Help on the way: Fishers Health Dept. to receive COVID-19 vaccines soon


Pending FDA approval, the Fishers Health Dept. expects to receive COVID-19 vaccinations within the next three weeks.

All 50 U.S. states have the responsibility of formulating their own distribution and management plans, and the federal government has a few contracts with pharmacies such as CVS and Walgreens to provide vaccinations for long-term care facilities.


Fishers Health Dept. Public Health Director Monica Heltz said her department will be involved at the 1-B phase of the vaccination distribution plan. The first phase, Phase 1-A, will include vaccinations being sent to 50 hospitals in the state for health care workers. The second part of phase 1 is Phase 1-B, in which the most vulnerable populations will be vaccinated.

“As things progress and vaccine availability grows and we get through those groups, Phase 2 is essential workers, such as vaccinating essential workers like police, fire, teachers and those groups,” Heltz said. “Then we will move onto general public vaccinations, which is Phase 3.”

Heltz said she’s not sure how long the vaccination process for each phase will take, which is largely dependent on how fast manufacturers can produce vaccines. The FHD will offer the Pfizer and Moderna vaccines, and depending on the FDA’s emergency authorization, the FHD could receive them within three weeks. The FDA was scheduled to discuss the emergency authorization during its Dec. 10 meeting.

Heltz said she estimates the vaccinations will be available to the general public by spring 2021.

“It depends on how fast we receive them and how many people decide to take the vaccine,” Heltz said.

Children and pregnant women are not considered part of the general public because the vaccine studies weren’t conducted on those groups. Vaccination trial phases recently began for children ages 12 and up.

For the first group of vaccinations, health care workers will be instructed on which hospital they will visit to receive the vaccine.
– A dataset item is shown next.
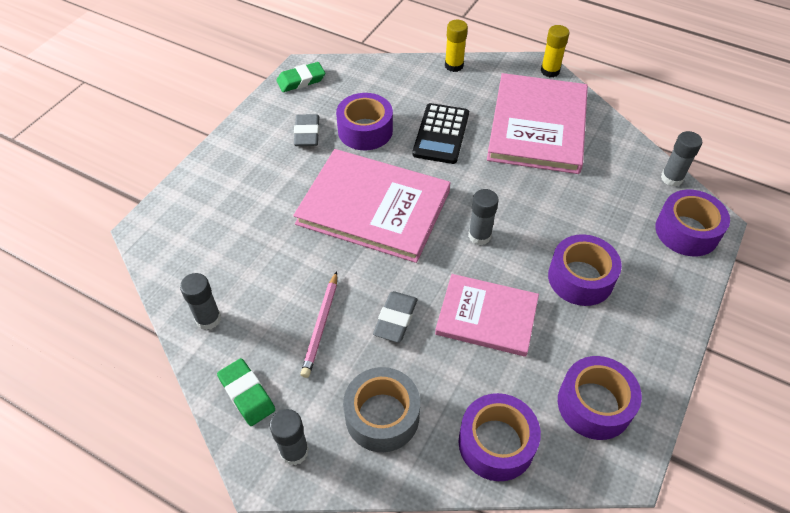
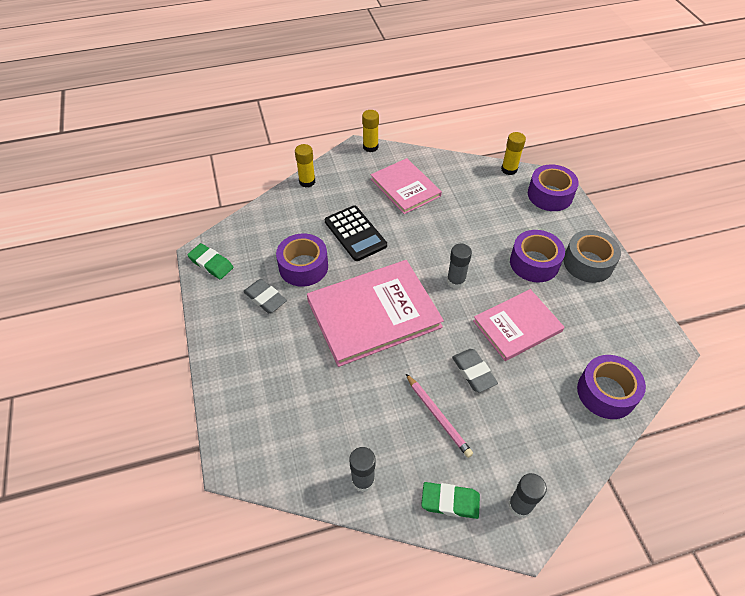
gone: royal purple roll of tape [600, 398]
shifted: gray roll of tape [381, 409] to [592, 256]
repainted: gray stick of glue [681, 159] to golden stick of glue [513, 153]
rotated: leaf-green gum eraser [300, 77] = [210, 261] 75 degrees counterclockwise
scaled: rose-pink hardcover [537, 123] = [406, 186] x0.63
During the second phase, Heltz said she assumes workers will have to show proof of employment.

The vaccines will be free to the patient and the health department. Fishers officials didn’t respond to multiple requests on how the Fishers Health Dept. plans to store the vaccine. The vaccines will be delivered in two doses. The second dose of the Pfizer vaccine is administered three weeks after the first, and the second dose of the Moderna vaccine is administered four weeks after the first. Heltz said it’s uncertain how long the antibodies from the vaccine will last and if the vaccines will need to be readministered each year.

“The (vaccine) study hasn’t been going on for more than a year, so we don’t know how long the antibodies will last and whether it will cover however many varieties of COVID there are,” Heltz said. “We don’t know the answer to that yet, but we are planning and anticipating that it might be a seasonal thing.”

Heltz said the COVID-19 vaccines are a new type of immunization that doesn’t carry live or dead versions of the virus.

“It’s a little different from most vaccines, which the vast majority have an inactivated virus like with the flu,” Heltz said. “(The COVID-19) vaccine is based on mRNA vaccine development, which has the ability to make a viral protein, which is a protein our body recognizes as potentially threatening and triggers us to make those antibodies.”

A network for vaccinations

As the Fishers Health Dept. waits for the arrival of COVID-19 vaccines, it will continue to increase its network for vaccinations so people will have several options on where to receive immunizations.

“We are looking at other partnerships to continue to expand those networks depending on the supply (of vaccines) so we have multiple opportunities for people to obtain the vaccine,” Fishers Health Dept. Public Health Director Monica Heltz said.